OS X: How to backup the Mac OS X Install DVD?

ToastI recently decided to make some Mac OS X installation tests, and, to avoid destroying the original Apple Install DVDs, I thought it would be great to first make some backups of the disks.

And so I discovered the intricacies of the Apple hybrid disks…


My first choice was to use the standard Disk Utility application. Obviously it recognised the disk and reported it as a 6.74 GB volume, formatted as Mac OS Extended (HFS+).

Disk UtilityIt even allowed me to create a Disk Image from the content of this disk (Disk Utility Menu -> File -> New -> Disk Image from “Mac OS X Install DVD”, resulting a .cdr file, described as a “DVD/CD master”).

Disk Image SaveOne would expect from such a image to be an exact copy of the original disk. Not really…


To my big surprise, I plugged the same Mac OS X disk into a Windows machine, and it showed a completely different picture:

Windows Support PropertiesWow! The same disk was a CDFS 936 MB volume, named WindowsSupport and containing Boot Camp related Windows stuff:

Windows Support After some research I understood that the Apple install disk is a hybrid volume, containing both a ISO part (above), and a HFS+ part:

Mac Install DVDThe ISO part not only provides divers for the Boot Camp Windows partition, but also allows to remotely install DVD-less devices like the MacBook Air, in a network where there are no other Mac OS X computers. For this, run the Setup.exe on a Windows machine and you’ll installs a special DVD sharing server. While booting the MacBook Air, if a special key is pressed, the network boot mode is selected, and a list of shared DVDs is displayed for selection. (On Mac OS X, this functionality is provided by the Remote Install Mac OS X application).


Once I understood the hybrid nature of the Apple Install DVD, I also understood that regular Windows or Mac tools will probably not be able to backup both parts of the disk; Apple Disk Utility offered to create a  “DVD/CD master” of the Mac part, while the Windows tools are able to create a ISO file with the Windows part.

Further research revealed that a possible solution to backup the Mac Install DVD is the Disk Copy function from the (quite extensive) package Roxio Toast 10 Titanium.
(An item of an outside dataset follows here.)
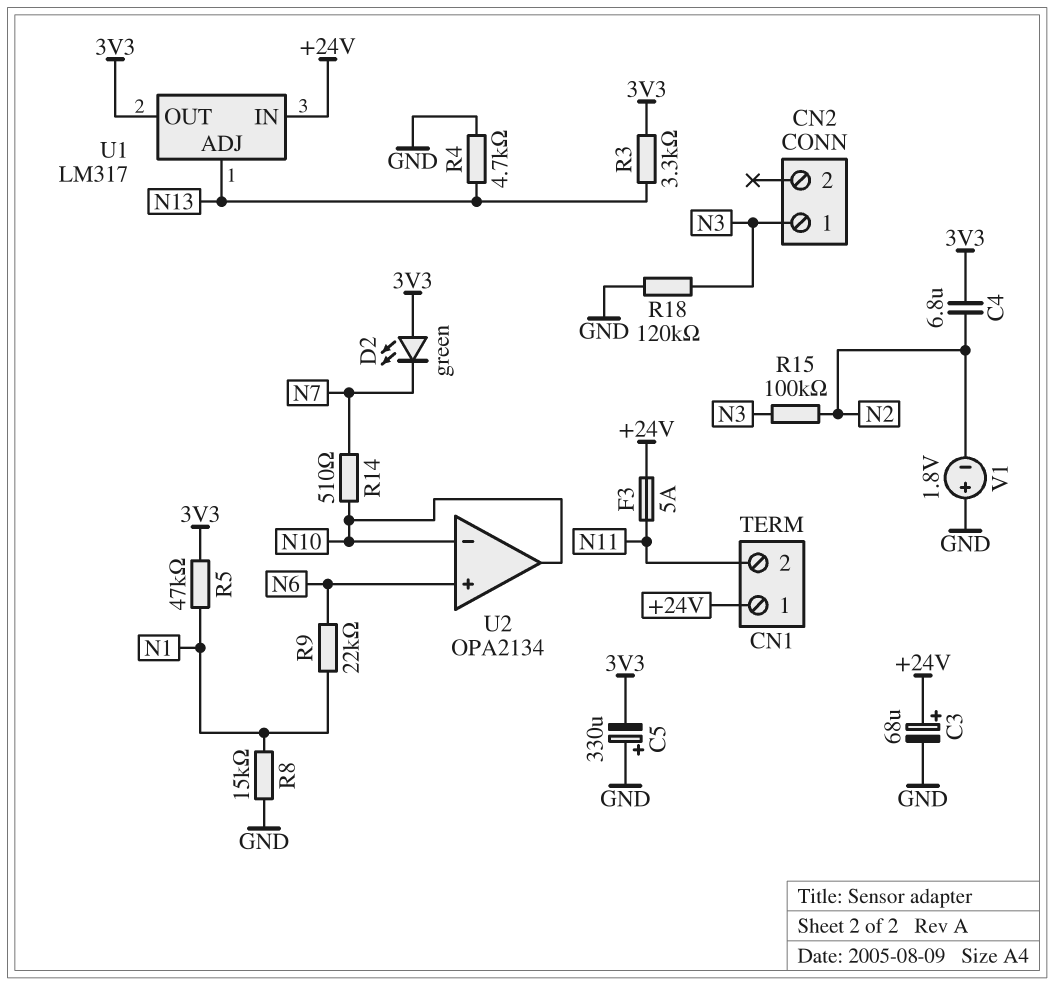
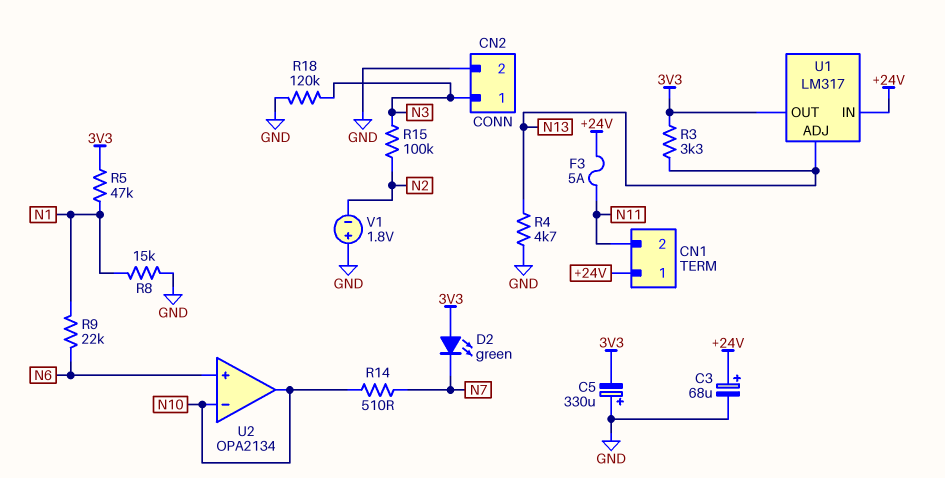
C4: 6.8uF (3V3, N2) -> none
CN2 pin 2: none -> GND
Toast Disc CopyThis time the DVD was reported to be a 7.24 GB volume, the sum of the Mac and Windows parts. From this window it is possible to  either directly create a DVD DL, or to save the content as a Disk Image, using Roxio’s custom .toast format, that can be later burned to disk.


Although initially confusing and frustrating by it’s dual appearance, the Apple Mac OS X Install DVD is in fact a quite interesting design, packing two disks into a single hybrid one. It’s nothing magic, and can be copied with existing tools, like Roxio Toast.

Critics? Well, if I would not expect Windows DVD tools to recognise the Mac part, I would expect the Mac OS Disk Utilities to be able to mount, or at least to report the existence of the Windows part, and properly duplicate the entire disk.


About Liviu Ionescu (ilg)
Hi! My name is Liviu Ionescu (ilg, ilegeul or eunete for colleagues and friends) and I’m a senior IT engineer. Or should I say a real programmer?

One Response to OS X: How to backup the Mac OS X Install DVD?

  1. TheJackRackham says:

    At the time of my writing, the cheapest license of Roxio Toast is on sale for 79.99 USD. You can buy at least 3 other OSX DVDs from the Apple Store with that money!